In November, Charles Schwab & Co. disclosed instances of late trading and market timing in its Excelsior Funds, operated by its U.S. Trust unit.
Not only did the news mark Schwab's first public implication in the mutual fund mess, it also trained a spotlight on the internal tension between Schwab Institutional advisors and U.S. Trust, which Schwab bought for $2.7 billion in early 2000. Many Schwab advisors were wary of U.S. Trust from the beginning. The primary source of tension is the funneling of high-net-worth clients to U.S. Trust — a practice that seems to play the unit as a favorite.
The fact that the unit's indiscretion has now dragged the Schwab name into the mud pit highlights the problem with granting one unit a favored status, advisors say.
“I think they're playing a different game [at U.S. Trust],” one advisor says. “We have a pretty basic set-up here, and I'm not sure they're always necessarily on board with it. This whole thing has kind of proved it.”
Another advisor points out that U.S. Trust has been allowed to keep its own infrastructure rather than converting to Schwab platforms. “Considering that, it's little surprise that this happened,” he says.
Of course, Schwab acquired U.S. Trust specifically because of its deep experience in dealing with well-to-do clients. Force-converting such a firm to corporate practices and systems geared to mom-and-pop investors would seem counter intuitive.
Still, it's easy to understand why Schwab advisors would feel U.S. Trust is a double negative for them.
At Schwab's annual conference in November, during an open forum between senior management and Schwab Institutional advisors, several advisors lamented a trend of high-end clients passing up Schwab Institutional in favor of U.S. Trust.
“It stinks,” says one Schwab Institutional advisor. “They say they're not directing top clients straight to them, but I've personally seen three instances where it's happened. And I'm not alone.”
The disclosure of impropriety at U.S. Trust put Schwab management in an awkward position at its own conference. During the conference, before the news came out, Randy Merck, the firm's president of investment management, was asked for assurance that the firm would not end up in the headlines for mutual fund improprieties.
“You won't see that,” Merck said, flatly. “We don't anticipate any problems.”
Thirty-six hours later, he had to backtrack. “I was speaking specifically of the funds that Schwab manages,” Merck said afterwards. “It's an ongoing process, but we haven't found anything in those.”
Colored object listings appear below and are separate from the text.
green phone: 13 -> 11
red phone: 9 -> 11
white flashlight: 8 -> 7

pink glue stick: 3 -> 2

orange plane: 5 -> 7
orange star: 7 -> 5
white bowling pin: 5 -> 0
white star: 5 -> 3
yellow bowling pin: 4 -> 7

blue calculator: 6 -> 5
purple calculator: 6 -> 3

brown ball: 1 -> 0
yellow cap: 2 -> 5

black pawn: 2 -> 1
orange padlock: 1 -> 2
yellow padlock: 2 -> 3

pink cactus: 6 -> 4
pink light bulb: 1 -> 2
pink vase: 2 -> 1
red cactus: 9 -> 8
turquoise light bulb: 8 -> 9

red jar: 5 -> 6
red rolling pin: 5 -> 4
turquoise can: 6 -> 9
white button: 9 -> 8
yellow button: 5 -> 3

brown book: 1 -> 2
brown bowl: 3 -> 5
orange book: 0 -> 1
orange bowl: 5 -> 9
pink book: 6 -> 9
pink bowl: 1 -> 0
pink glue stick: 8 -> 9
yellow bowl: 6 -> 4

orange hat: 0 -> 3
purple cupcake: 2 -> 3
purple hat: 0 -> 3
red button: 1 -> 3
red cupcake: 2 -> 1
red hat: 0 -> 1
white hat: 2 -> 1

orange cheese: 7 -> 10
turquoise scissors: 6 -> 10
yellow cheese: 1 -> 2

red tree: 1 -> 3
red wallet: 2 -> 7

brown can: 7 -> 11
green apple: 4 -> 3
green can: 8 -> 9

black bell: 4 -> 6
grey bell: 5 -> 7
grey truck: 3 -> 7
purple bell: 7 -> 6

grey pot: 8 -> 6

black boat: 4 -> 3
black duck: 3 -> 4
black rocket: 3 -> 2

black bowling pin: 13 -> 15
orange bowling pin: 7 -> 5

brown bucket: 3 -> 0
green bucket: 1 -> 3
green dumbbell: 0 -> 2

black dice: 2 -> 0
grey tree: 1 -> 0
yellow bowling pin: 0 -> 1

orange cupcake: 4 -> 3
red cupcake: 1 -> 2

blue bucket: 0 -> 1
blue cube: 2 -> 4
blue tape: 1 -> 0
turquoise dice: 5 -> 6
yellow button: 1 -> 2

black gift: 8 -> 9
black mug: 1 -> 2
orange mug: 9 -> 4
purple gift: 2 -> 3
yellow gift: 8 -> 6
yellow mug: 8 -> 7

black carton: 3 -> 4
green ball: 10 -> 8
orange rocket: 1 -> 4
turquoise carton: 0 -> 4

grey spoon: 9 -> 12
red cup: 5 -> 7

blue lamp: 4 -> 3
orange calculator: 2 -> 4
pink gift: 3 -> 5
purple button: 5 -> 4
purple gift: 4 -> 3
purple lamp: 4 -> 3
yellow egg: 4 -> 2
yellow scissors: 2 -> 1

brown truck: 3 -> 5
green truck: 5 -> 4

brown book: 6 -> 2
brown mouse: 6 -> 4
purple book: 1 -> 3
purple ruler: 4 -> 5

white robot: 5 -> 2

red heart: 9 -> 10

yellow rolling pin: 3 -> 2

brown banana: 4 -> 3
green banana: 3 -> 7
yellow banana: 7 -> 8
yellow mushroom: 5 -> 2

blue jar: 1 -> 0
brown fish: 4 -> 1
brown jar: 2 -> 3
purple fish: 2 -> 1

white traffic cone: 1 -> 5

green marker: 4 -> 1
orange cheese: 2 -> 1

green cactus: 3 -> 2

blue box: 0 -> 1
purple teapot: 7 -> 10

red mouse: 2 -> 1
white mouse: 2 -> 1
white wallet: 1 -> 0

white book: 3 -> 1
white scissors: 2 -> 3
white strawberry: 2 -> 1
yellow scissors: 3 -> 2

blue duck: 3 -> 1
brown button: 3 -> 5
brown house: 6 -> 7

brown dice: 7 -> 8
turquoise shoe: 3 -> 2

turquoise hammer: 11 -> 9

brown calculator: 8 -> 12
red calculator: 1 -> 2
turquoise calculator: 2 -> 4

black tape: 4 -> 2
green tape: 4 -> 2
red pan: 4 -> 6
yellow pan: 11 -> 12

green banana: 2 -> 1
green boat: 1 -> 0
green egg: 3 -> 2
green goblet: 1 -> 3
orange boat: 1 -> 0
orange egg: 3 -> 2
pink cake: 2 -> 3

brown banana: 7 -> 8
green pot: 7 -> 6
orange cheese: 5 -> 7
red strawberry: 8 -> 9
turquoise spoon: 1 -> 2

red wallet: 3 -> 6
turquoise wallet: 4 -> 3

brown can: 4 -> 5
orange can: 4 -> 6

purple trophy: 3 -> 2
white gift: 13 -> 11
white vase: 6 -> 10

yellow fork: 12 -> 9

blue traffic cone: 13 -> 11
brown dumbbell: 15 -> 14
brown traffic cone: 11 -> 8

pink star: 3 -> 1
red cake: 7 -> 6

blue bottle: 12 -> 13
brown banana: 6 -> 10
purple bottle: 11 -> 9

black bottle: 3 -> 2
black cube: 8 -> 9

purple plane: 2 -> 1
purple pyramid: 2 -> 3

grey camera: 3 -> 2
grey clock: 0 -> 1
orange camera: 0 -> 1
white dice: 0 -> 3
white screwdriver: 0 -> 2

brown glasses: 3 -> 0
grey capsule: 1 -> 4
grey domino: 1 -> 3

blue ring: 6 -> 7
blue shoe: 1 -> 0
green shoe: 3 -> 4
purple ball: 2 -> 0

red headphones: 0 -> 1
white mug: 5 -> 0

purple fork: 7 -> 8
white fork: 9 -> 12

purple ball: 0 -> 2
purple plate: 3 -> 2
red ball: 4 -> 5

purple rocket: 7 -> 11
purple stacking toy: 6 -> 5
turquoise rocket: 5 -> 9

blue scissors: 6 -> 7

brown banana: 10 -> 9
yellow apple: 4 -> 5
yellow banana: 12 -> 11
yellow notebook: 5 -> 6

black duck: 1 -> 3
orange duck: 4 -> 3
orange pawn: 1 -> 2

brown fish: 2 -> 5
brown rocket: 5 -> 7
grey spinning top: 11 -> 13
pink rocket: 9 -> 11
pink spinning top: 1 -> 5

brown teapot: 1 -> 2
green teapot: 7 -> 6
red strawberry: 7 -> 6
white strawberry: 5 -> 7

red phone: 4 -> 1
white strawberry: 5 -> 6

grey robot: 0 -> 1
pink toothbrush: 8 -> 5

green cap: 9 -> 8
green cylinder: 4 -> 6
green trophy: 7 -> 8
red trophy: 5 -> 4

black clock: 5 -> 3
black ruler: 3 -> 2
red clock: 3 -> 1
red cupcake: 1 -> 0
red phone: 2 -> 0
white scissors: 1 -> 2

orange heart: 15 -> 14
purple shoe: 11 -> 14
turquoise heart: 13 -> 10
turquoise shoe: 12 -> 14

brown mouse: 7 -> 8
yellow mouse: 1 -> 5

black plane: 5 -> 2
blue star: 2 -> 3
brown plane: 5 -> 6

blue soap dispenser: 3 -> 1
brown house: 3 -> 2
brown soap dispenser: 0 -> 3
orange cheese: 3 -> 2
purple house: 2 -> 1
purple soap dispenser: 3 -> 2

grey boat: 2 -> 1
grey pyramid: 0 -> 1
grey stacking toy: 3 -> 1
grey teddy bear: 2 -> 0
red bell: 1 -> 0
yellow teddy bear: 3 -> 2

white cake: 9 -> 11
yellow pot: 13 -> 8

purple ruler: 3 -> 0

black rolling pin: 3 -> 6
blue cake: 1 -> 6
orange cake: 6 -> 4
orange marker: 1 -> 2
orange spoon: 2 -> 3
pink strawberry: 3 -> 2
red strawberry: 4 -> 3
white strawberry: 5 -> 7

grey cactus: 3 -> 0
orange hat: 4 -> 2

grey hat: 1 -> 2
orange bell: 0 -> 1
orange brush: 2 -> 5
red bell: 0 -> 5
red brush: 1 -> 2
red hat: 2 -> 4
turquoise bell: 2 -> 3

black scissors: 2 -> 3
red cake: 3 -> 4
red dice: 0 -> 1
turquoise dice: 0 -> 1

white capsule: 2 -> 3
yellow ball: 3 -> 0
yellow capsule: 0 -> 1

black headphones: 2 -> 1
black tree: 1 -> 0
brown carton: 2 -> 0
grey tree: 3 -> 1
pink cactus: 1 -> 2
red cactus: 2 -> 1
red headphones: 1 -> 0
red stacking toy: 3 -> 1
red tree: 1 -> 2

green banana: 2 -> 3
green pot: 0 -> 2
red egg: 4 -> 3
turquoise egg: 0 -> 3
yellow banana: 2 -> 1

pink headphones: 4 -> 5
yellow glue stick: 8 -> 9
The firm was quick to point out that the abuses were self-reported, and that it was cooperating with the SEC and the office of New York Attorney General Eliot Spitzer. Further, Schwab executives emphasized that the late trading and market timing were not prevalent.
“It has been a limited number of incidents, and we're still searching for problems” said Jeff Lyons, Schwab's executive vice president of mutual funds.
“We've done more than 33 million mutual fund transactions over the last two-and-a-half years. We're not through everything yet.”